Summary
Ashok Leyland Limited - Q3 FY 2026 Earnings Call Summary Wednesday, February 11, 2026, 5:15 p.m. IST
Event Participants
Executives 2 K.M. Balaji (CFO), Shenu Agarwal (MD & CEO)
Analysts 8 Amyn Pirani, Chandramouli Muthiah, Gunjan Prithyani, Kapil Singh, Mukesh Saraf, Pramod Amthe, Pramod Kumar, Raghunandhan N.L., Rishi Vora
Financials & KPIs
| Metric | Reported | Commentary |
|---|---|---|
| Revenue | ₹11,534 crores | +21.7% YoY; Highest ever Q3 revenue driven by strong volume growth post-GST rationalization. |
| EBITDA | ₹1,535 crores | +26.7% YoY; Record performance supported by volume scale and cost-saving initiatives. |
| EBITDA Margin | 13.3% | +50 bps YoY; Expansion achieved despite 50-70 bps headwind from commodity inflation and mix. |
| PAT (Before Exceptional) | ₹1,105 crores | +45% YoY; Reflects strong operational leverage and improved financial performance. |
| Domestic MHCV Volume | 32,929 units | +23.4% YoY; Outpaced industry growth of 21%, resulting in market share gains. |
| Domestic LCV Volume | 20,518 units | +30% YoY; Significant growth beating industry average of 23%. |
| Export Volume | 4,965 units | +20% YoY; Broad-based growth across GCC, Africa, and SAARC “home markets.” |
| Net Cash Position | ₹2,619 crores | +₹1,660 crores YoY; Stronger balance sheet providing cushion for future investments. |
| MHCV Market Share | 30.9% | +60 bps YoY (YTD basis); Gains excludes defense and EV bus segments. |
Geographic & Segment Commentary
- Domestic MHCV Trucks: Volume of 27,615 units in Q3; segment saw a 34% growth in MAVs specifically. Management noted a shift in demand from retail buyers initially to bulk buyers projecting needs 3-4 quarters ahead.
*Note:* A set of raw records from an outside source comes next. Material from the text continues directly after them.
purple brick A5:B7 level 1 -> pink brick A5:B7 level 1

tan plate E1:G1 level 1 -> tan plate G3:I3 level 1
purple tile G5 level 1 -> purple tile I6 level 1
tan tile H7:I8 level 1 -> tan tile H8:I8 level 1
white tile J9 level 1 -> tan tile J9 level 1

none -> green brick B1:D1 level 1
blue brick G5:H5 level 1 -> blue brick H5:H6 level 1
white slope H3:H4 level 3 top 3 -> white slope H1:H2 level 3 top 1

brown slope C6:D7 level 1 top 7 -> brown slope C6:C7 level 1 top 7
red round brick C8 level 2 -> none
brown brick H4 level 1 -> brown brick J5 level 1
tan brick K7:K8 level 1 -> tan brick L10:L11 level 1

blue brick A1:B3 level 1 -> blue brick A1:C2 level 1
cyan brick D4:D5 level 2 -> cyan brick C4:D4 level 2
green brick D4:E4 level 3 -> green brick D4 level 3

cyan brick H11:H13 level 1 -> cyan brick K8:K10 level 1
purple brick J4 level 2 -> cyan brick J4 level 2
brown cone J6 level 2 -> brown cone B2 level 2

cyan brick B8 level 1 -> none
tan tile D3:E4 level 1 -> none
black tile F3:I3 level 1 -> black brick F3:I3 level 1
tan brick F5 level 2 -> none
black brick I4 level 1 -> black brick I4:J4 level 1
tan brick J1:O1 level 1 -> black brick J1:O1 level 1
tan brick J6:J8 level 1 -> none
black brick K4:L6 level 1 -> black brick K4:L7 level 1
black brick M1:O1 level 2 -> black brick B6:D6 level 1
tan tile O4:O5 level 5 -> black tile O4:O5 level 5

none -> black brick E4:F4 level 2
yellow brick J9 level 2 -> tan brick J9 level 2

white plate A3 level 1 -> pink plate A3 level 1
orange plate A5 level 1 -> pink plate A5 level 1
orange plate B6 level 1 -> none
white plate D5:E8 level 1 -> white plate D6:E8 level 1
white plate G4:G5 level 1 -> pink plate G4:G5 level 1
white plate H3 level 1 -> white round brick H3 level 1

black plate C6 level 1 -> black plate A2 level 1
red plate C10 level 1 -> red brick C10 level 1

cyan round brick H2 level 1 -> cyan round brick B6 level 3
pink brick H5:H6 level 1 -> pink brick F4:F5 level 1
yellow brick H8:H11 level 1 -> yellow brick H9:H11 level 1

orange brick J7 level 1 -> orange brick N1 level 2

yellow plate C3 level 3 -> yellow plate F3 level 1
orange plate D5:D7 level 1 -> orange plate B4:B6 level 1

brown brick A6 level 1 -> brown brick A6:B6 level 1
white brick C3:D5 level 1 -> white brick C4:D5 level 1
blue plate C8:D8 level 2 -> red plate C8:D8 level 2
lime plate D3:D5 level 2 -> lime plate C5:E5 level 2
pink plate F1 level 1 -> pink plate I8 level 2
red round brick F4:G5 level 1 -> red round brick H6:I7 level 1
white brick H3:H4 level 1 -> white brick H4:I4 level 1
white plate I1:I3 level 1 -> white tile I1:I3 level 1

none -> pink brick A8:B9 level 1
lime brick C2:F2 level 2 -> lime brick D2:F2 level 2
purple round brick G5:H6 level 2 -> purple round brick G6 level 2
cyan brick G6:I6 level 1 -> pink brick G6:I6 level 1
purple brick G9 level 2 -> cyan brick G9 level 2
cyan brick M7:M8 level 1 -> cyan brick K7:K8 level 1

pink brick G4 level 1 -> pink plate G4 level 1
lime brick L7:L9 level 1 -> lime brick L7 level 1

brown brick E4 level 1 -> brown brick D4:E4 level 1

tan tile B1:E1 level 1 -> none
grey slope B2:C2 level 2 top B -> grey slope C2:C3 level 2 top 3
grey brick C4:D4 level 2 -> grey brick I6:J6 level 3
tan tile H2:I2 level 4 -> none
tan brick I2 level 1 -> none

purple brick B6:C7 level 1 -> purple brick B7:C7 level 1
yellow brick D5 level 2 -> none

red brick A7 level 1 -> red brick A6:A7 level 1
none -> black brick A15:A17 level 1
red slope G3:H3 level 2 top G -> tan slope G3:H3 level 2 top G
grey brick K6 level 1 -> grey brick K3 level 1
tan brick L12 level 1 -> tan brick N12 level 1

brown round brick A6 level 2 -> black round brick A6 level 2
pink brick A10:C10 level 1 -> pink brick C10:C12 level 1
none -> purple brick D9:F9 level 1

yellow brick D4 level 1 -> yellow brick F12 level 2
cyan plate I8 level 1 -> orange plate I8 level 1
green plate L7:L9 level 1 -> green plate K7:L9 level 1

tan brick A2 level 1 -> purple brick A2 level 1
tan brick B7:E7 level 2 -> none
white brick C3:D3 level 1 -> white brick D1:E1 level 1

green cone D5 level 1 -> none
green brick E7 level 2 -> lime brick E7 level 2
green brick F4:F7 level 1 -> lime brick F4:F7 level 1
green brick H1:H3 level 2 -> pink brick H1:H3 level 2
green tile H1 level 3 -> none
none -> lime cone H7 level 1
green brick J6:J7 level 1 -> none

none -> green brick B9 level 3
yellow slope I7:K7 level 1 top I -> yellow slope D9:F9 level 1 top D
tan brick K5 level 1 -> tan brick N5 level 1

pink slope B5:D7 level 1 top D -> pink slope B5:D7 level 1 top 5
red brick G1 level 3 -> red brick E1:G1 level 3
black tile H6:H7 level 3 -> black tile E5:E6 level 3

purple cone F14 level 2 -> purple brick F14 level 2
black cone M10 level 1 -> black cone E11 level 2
- International Operations (IO): Revenue share increased to 8% from 6% YoY; volume up 30% YTD. The company is establishing ASEAN as its fourth home market with new distributor partnerships in Malaysia and Philippines.
- Non-CV Businesses: Defense revenue surged 84% YoY with a strong tender pipeline; Power Solutions grew 45% YoY. Aftermarket revenues saw a steady 10% YoY increase.
Company-Specific & Strategic Commentary
- Product Innovation: Launched “HIPPO” tractors and “TAURUS” tippers with 320-360 HP engines to target premium heavy-duty segments. A new 4.1-ton Bada Dost was introduced to address white spaces in the LCV category.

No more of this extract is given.